I started surfing when I was five years old, but when I was three years old, I started skating. It’s funny because I really didn’t like surfing at all when I was that age, I was way more into skating. I guess my dad steered me towards it when I was around 10 and then I started to realize surfing was seriously fun. I was really fortunate growing up as there are so many good waves around Bali and to be able to go to the Mentawais and surf around there is such a privilege. I learnt so much about surfing different waves there and have had some of my best surfs of my life around those islands– I’m really grateful to my dad for that.
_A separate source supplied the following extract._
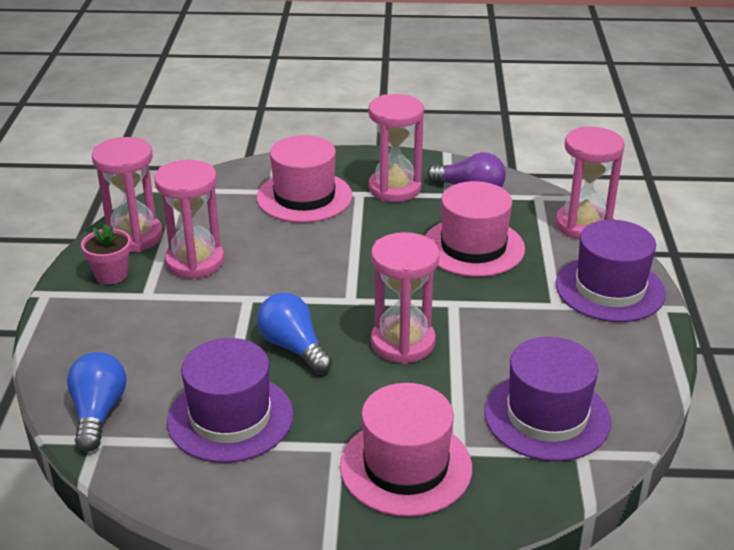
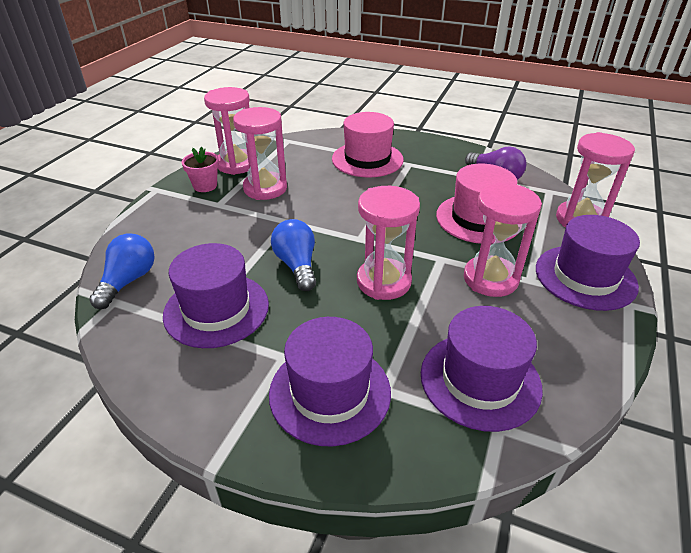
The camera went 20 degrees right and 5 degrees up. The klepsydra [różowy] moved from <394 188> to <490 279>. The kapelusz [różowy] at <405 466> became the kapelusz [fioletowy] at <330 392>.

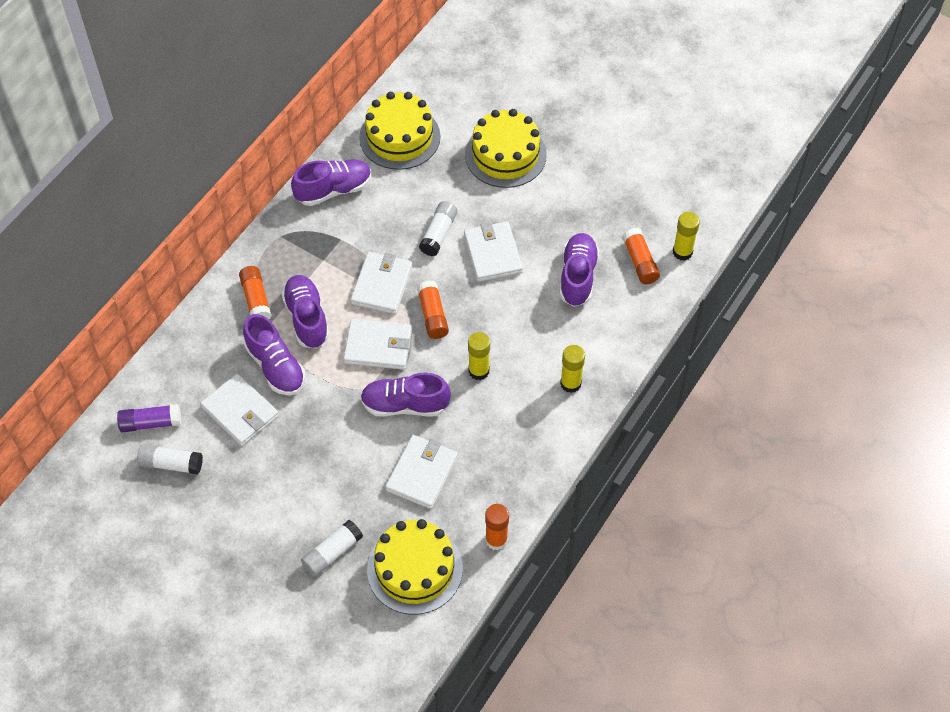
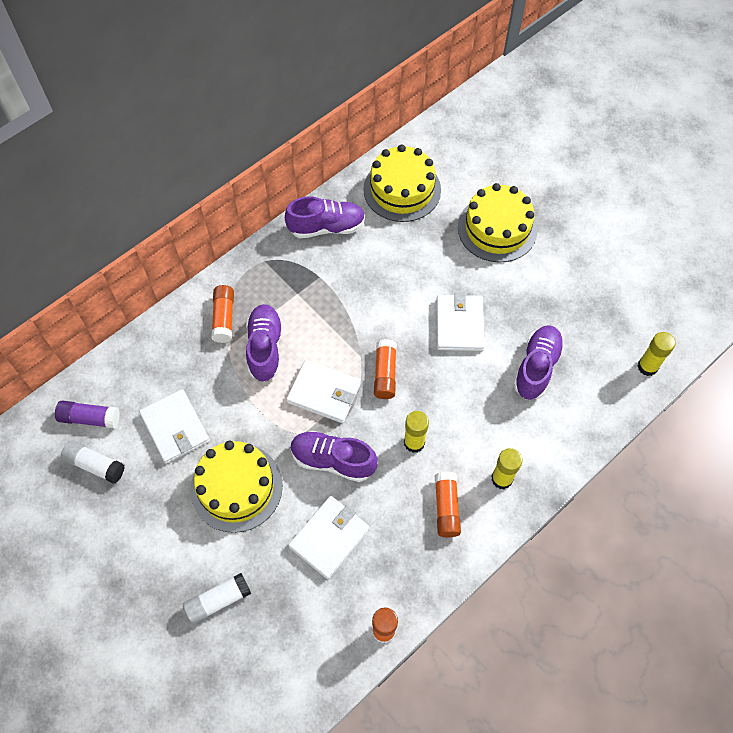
The camera went 15 degrees right and 5 degrees up. The but [fioletowy] at <276 367> disappeared. The portfel [biały] at <382 285> disappeared. The klej w sztyfcie [biały] at <438 234> disappeared. The tort [żółty] moved from <415 569> to <236 487>. The klej w sztyfcie [pomarańczowy] moved from <640 262> to <446 508>.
Describe the surf scene in Bali.

It’s changed a lot. I would say 10 years ago when I started surfing it was way more chilled then now. Now you have to work a lot more to escape the crowds! Luckily there are spots that aren’t as blown out, where we live there are still a few secret spots. I’d say the vibe in the water is more relaxed than Europe though, we have so many travelling surfers and so few real locals that it regulates itself, whereas in Europe you can have some waves that are really localized.

It's still a great scene to be in though; wake up, surf, have lunch and hang with my friends and go skate or whatever – I’m not complaining!

How do you find it coming back over to Europe?

I love it. I love to surf around the Basque Country; Mundaka when it’s on is amazing. Also crossing the border into France and surfing Hossegor is great - some of the world’s best beach breaks. Weirdly coming from Bali, I actually really like surfing in wetsuits, I actually prefer cold water surfing. At the beginning you have to relearn a few movements and figure it all out again but the experience is amazing. I went to Iceland a few years ago with the Vans team and it was amazing – although I fractured my ankle trying an air, it was still insane to see the scenery and surf freezing water.

Where in the world would you like to surf next?

I’d love to surf Skeleton Bay in Namibia, it looks amazing. Safi in Morocco has also always been a dream of mine - a long righthander. Those are my goals for the moment, it would be amazing to experience more of Africa – waves, people, food, everything!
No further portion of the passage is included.